Cow's Blog

A blog of a cow.

Friday, April 07, 2006

The very long awaited part 1!

I've just found time to do this, so you may have to excuse a few lapses in my memory of my summer holidays!

DAY 1 - Tuesday 16th August 2005.

Drove 200 miles (give or take a few) from Nottingham to my mum's house near Lampeter in West Wales. This would have been perfectly fine, but we took my 2CV for my brother to fix, so the journey was slow, and kinda bouncy. We had hoped to look at Raglan Castle on the way, but missed the last entry. I was really quite tired by the time we got there, as this was the furthest I had ever driven in one go, and I'd got quite fed up of Adam removing my gearnob and indicator switch, and generally getting his head in the way of my mirrors.

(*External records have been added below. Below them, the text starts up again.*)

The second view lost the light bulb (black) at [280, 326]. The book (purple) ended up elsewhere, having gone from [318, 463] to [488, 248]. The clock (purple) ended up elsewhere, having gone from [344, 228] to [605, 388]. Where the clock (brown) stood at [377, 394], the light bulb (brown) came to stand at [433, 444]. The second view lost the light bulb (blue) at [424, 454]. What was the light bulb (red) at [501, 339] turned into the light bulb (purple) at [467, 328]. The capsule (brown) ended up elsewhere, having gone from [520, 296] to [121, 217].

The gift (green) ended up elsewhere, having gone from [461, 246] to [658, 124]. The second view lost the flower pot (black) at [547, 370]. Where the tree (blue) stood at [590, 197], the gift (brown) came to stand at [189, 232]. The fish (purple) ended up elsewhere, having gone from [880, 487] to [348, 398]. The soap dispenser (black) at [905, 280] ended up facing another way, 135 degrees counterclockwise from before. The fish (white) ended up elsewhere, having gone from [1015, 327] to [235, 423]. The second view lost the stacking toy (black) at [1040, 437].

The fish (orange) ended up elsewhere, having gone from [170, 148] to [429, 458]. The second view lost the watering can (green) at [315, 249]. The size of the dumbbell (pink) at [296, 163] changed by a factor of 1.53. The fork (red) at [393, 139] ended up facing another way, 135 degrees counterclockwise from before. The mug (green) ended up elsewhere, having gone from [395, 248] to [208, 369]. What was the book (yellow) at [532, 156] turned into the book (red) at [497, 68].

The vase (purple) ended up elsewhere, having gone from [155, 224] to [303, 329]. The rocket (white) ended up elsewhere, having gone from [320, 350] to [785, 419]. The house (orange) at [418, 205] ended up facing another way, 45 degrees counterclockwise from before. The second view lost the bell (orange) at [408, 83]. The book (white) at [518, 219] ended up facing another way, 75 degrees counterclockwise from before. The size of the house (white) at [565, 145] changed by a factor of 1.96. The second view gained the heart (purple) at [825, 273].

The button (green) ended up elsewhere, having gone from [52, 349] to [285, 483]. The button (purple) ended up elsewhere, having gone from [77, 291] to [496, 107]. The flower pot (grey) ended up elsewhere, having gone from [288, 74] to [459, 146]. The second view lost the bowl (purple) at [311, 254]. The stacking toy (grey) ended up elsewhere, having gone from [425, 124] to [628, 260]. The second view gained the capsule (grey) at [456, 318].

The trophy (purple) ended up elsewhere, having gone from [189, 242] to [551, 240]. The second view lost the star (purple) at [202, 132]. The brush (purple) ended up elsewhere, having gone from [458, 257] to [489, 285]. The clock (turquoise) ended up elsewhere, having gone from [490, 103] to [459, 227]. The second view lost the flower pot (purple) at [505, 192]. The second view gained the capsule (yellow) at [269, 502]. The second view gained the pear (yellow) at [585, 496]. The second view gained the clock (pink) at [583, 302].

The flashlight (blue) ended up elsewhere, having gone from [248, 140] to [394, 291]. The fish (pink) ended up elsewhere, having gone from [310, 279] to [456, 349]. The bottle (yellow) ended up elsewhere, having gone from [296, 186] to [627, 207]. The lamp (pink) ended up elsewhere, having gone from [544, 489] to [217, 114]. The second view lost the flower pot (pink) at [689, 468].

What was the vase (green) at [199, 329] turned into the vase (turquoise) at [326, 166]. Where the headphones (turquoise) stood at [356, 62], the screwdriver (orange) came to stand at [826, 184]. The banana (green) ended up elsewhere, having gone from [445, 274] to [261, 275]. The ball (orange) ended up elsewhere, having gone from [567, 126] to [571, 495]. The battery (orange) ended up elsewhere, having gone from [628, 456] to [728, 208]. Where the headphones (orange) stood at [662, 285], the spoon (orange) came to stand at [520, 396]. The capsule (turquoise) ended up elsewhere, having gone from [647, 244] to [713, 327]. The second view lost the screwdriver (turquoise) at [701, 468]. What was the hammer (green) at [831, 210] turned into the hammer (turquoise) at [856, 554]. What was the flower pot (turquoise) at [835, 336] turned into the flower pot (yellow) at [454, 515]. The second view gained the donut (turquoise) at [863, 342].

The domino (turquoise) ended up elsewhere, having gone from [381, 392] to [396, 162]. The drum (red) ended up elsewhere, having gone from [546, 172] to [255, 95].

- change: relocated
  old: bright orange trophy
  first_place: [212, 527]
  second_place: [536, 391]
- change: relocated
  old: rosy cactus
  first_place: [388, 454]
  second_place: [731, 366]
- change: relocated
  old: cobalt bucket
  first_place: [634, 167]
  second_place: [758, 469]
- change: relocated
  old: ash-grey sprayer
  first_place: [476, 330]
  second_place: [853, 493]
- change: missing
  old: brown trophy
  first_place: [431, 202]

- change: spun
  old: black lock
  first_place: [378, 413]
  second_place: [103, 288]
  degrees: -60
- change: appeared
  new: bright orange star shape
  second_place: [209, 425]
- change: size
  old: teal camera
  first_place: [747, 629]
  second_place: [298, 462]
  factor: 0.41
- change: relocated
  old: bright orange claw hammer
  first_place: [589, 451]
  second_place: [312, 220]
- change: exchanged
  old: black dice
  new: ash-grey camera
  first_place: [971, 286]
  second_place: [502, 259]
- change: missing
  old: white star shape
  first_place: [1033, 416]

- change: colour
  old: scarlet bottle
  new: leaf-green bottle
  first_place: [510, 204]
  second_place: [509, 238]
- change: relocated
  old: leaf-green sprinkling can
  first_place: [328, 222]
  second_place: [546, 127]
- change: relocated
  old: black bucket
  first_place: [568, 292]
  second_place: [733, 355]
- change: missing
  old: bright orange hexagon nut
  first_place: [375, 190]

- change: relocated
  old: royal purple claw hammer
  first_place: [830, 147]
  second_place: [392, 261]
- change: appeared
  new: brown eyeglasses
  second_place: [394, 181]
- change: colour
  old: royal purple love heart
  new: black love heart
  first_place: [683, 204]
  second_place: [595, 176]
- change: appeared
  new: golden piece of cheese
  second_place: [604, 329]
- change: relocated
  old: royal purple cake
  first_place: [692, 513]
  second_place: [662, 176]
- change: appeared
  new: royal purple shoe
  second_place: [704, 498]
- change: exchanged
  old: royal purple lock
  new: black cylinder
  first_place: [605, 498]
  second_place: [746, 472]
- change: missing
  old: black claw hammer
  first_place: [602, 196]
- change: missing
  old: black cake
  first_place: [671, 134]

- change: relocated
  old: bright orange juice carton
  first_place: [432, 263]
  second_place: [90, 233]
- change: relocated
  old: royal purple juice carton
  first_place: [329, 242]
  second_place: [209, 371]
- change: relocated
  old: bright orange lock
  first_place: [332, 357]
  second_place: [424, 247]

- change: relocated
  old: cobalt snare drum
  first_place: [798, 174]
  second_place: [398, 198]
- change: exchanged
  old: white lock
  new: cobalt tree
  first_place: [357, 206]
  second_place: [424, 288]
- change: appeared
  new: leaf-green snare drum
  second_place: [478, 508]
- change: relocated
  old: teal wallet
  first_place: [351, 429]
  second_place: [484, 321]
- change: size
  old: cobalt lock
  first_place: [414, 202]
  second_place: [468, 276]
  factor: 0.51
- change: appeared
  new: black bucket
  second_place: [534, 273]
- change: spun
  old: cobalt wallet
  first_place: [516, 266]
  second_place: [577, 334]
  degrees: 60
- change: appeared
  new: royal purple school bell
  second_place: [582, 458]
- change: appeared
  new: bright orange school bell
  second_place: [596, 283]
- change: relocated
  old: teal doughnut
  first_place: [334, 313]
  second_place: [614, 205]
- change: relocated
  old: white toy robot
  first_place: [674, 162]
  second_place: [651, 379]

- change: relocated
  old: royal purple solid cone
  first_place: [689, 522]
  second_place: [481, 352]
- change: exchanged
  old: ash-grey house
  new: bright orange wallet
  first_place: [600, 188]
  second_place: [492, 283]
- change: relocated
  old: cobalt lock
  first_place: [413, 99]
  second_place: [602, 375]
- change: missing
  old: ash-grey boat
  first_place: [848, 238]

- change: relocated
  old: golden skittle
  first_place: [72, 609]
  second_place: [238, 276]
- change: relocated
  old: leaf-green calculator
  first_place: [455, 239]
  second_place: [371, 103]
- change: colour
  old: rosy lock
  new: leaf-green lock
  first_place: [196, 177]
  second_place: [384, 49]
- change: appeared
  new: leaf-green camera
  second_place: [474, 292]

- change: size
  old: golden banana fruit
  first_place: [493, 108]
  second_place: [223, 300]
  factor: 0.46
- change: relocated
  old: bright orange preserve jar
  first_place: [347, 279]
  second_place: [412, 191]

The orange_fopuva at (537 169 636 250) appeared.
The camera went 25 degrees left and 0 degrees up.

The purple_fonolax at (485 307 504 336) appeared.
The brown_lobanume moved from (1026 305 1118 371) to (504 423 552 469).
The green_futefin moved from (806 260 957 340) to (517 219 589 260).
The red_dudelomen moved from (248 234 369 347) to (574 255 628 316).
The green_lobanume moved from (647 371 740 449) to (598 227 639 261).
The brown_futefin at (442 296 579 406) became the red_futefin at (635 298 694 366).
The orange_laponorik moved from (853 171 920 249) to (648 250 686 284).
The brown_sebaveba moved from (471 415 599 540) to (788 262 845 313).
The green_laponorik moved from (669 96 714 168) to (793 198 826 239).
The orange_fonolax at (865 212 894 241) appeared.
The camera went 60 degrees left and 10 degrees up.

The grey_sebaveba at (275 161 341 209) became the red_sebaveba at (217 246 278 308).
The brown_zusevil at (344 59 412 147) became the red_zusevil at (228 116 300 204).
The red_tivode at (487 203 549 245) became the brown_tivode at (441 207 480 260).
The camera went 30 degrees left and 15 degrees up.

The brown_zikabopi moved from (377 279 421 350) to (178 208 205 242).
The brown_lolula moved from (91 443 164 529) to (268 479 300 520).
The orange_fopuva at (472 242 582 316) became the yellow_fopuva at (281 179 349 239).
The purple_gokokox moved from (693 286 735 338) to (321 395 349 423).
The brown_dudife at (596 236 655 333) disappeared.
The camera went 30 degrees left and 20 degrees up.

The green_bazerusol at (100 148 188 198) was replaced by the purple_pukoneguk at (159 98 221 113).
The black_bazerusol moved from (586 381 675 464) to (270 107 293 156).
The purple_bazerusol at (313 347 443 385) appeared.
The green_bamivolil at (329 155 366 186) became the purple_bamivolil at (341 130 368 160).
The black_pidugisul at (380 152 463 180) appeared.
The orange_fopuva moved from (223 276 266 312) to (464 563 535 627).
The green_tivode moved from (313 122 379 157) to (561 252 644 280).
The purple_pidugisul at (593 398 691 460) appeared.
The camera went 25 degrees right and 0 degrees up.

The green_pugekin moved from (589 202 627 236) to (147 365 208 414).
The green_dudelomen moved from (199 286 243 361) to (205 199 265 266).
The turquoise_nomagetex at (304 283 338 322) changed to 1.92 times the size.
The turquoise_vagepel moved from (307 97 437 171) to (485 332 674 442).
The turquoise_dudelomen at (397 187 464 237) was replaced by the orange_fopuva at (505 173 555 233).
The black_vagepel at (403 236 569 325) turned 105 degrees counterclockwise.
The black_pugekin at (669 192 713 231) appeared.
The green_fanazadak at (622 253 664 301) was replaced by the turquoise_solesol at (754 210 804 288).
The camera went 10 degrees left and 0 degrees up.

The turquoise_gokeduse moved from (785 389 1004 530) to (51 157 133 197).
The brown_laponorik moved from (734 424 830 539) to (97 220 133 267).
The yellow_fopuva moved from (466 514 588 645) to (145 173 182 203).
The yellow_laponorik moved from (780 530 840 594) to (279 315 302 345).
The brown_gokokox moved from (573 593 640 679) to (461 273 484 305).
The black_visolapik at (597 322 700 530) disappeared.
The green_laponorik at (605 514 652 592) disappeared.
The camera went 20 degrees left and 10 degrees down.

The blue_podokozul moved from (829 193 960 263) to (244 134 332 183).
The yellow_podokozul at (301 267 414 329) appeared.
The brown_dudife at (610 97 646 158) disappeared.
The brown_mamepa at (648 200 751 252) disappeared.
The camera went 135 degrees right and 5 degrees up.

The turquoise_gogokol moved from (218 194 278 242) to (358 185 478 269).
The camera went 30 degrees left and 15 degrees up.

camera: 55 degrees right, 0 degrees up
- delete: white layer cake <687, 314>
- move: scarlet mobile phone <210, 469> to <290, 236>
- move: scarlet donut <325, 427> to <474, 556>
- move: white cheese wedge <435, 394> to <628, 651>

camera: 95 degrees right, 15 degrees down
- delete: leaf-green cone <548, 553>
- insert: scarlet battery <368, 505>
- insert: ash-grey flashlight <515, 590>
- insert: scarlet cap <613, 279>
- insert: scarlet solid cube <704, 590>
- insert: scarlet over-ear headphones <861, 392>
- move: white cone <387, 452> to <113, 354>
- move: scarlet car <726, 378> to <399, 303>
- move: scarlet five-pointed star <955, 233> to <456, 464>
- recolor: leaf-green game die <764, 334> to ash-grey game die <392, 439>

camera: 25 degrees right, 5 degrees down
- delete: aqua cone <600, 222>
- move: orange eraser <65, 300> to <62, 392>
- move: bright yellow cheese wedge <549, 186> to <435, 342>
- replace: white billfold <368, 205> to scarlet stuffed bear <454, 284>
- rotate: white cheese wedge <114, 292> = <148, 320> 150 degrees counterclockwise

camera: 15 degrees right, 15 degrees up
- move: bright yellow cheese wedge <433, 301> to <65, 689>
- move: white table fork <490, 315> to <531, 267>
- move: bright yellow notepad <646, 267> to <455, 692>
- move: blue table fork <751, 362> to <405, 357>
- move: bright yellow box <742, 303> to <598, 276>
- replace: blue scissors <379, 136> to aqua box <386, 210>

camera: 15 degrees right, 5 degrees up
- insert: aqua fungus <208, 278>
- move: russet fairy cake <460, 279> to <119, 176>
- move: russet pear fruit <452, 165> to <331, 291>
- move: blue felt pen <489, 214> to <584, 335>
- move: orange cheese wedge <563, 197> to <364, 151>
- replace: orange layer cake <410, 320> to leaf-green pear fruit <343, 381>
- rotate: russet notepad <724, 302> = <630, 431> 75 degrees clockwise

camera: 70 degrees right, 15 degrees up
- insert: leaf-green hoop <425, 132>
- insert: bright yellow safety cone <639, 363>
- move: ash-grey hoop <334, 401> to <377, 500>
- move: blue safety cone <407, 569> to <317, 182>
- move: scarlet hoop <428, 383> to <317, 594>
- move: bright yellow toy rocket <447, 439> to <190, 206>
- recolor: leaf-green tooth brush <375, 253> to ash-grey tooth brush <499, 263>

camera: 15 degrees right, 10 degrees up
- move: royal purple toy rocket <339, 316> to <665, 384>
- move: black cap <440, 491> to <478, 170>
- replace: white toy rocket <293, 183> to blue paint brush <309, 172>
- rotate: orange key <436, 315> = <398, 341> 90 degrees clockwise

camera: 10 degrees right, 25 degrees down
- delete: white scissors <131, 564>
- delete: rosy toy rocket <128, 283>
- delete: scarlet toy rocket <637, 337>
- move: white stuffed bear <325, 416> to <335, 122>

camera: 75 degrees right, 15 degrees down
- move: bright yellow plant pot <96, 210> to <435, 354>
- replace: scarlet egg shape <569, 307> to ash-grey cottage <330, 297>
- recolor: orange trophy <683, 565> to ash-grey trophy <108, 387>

DAY 2 - Wednesday 17th August 2005.
Mum and Dad gave us a lift to the start at St Dogmael's, where we wandered around the abbey and had lunch at a fantastic pub overlooking fishermen on the river Teifi (incidentally, the same river that flows through Lampeter, but an awful lot bigger here!). Photos were duly taken at the start, and goodbyes said. Little did my parents know that at the time I was trying not to die under the weight of my rucksack! I tried to hold off the sweating and panting and complaining till my parents were out of sight around the first corner. I very soon decided that this was going to be a lot harder work than I'd thought it would be!
This is us at the start point, taking a break after having lugged our packs all the way from the car. The first mile and a half follows the road (as seen in the picture) to Poppit Sands, where we spent quite a long time sitting on the sand dunes eating ice creams.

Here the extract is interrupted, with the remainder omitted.